Rizki Nurmansyah
Sabtu, 10 Oktober 2020 | 07:05 WIB
Pimpinan Pondok Pesantren Daarut Tauhid, Bandung, KH Abdullah Gymnastiar atau Aa Gym. (Antara)

SuaraJakarta.id - KH Abdullah Gymnastiar, atau yang akrab disapa Aa Gym, angkat bicara terkait aksi penolakan pengesahan Omnibus Law Cipta Kerja yang dilakukan sejumlah elemen masyarakat sejak 6-8 Oktober 2020.

Aa Gym mengaku prihatin dengan aksi massa unjuk rasa yang berujung kericuhan di sejumlah daerah.

Untuk itu, ia mengajak semua yang merasa bertanggung jawab untuk mengambil bagian menghentikan semua kekerasan.

Sebab, kata Aa Gym, hal ini bisa menjadi bencana berkepanjangan bagi Indonesia.

"Kepada saudara-saudaraku yang sedang berunjuk rasa, kami sangat memahami kekecewaan atas adanya UU ini," kata Aa Gym dikutip dari video YouTube di akun AaGym Official, Sabtu (10/10/2020).

"Unjuk rasalah dengan niat dan cara yang benar, jangan sampai mencelakakan diri dan orang lain," sambung Aa Gym.

Barisan polisi membentuk barikade untuk menahan massa demonstran yang menolak disahkannya Undang-Undang Omnibus Law di Kawasan Tugu Tani, Jakarta Pusat, Kamis (8/10). [Suara.com/Alfian Winanto]

Di samping itu, Aa Gym, juga menyampaikan pesan kepada massa aksi tolak UU Cipta Kerja untuk menjaga protokol kesehatan yang tepat.

Sehingga tidak terjebak dalam wabah Covid-19 yang sedang terjadi di Indonesia.

Aa Gym juga berpesan kepada para pendemo agar tetap dalam koridor yang tidak melanggar hukum saat melakukan aksinya.

Baca Juga: Polda Metro: 23 Polisi Terluka Dalam Bentrok dengan Massa Aksi UU Ciptaker

Hal ini, kata Aa Gym, supaya banyak mendapat pertolongan dari Allah SWT dan agar cita-cita serta perjuangannya bisa dikabulkan Allah SWT.

"Jangan lakukan tindakan kekerasan kepada aparat. Mereka juga saudara kita, kita yang membiayai," tutur pimpinan Pondok Pesantren Daarut Tauhid ini.

Selain kepada para massa aksi tolak UU Cipta Kerja, Aa Gym juga menyampaikan pesan untuk aparat keamanan agar bertindak profesional dan menghindari tindakan kekerasan.

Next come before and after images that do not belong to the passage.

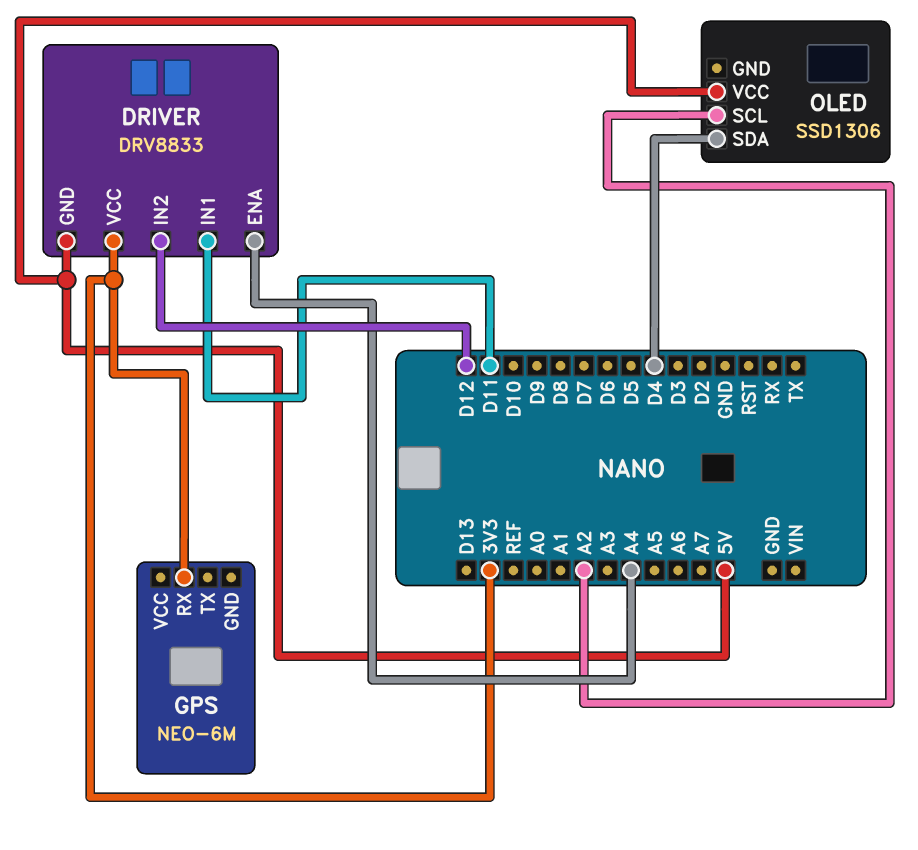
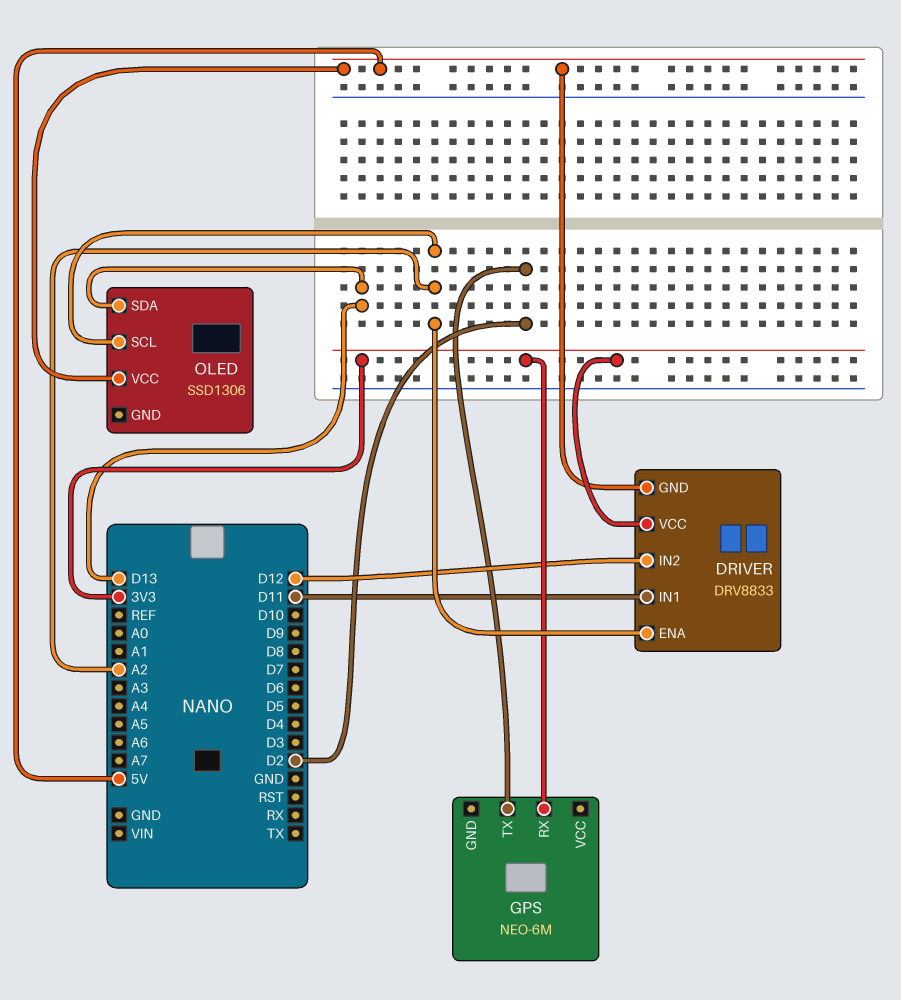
DRIVER pin ENA: A4 -> A2
GPS pin TX: none -> D2
OLED pin SDA: D4 -> D13

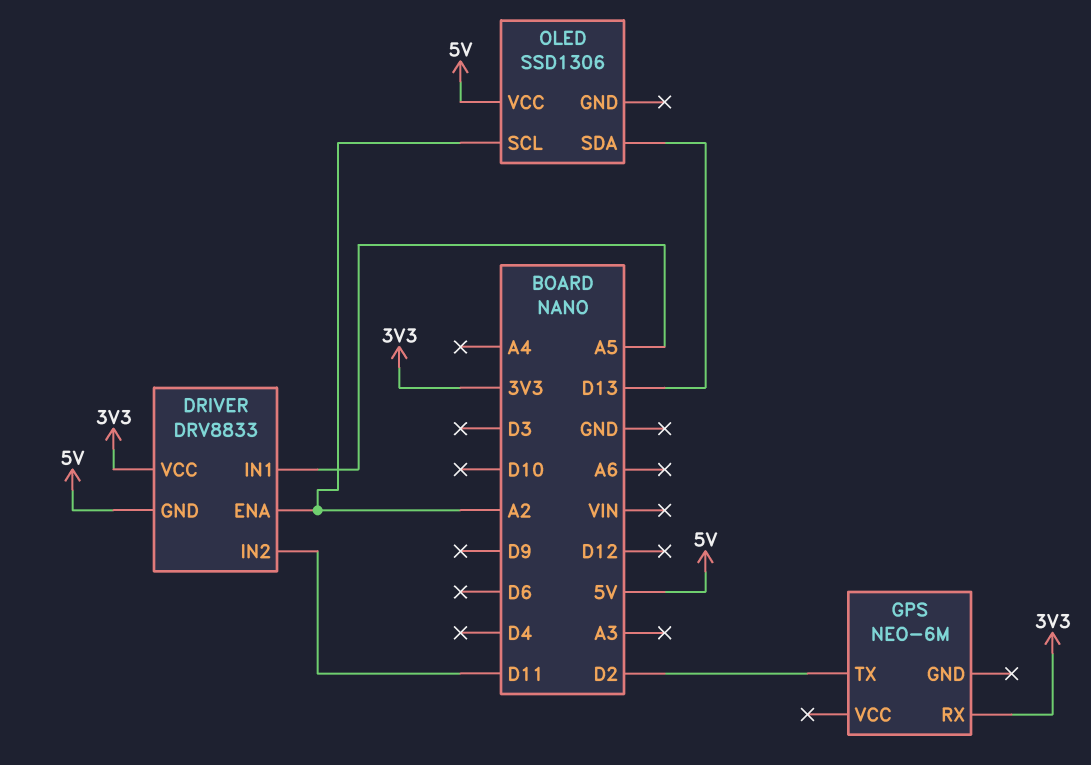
DRIVER pin IN1: D11 -> A5
DRIVER pin IN2: D12 -> D11

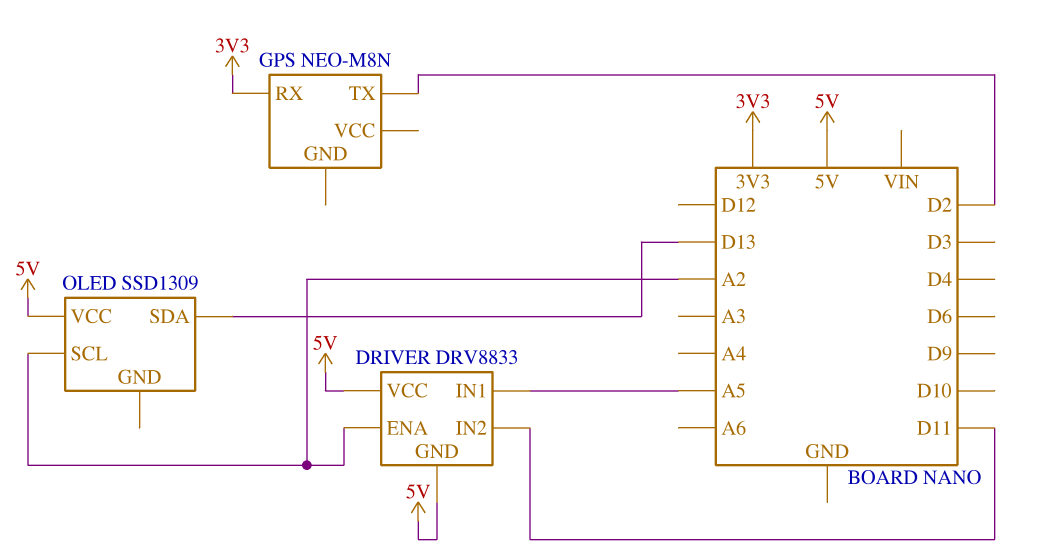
DRIVER pin VCC: 3V3 -> 5V
GPS: NEO-6M -> NEO-M8N
OLED: SSD1306 -> SSD1309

"Kepada aparat, tataplah para pengunjuk rasa ini dengan tatapan saudara. Mereka punya istri, punya anak dan orang tua, persis seperti keluarga aparat keamanan juga," tutur Aa Gym.

"Kekerasan pasti hanya akan berbuah kekerasan. Kematian, luka hanya berbuah kedendaman yang mungkin tidak selesai dalam satu generasi," sambungnya.

Para demonstran memprovokasi petugas saat demonstrasi menolak disahkannya Undang-Undang Omnibus Law di Kawasan Tugu Tani, Jakarta Pusat, Kamis (8/10). [Suara.com/Alfian Winanto]

Dalam video itu Aa Gym juga berharap kepada para pimpinan yang berwenang agar segera bersikap untuk menghentikan dengan cara yang paling adil, paling bijaksana.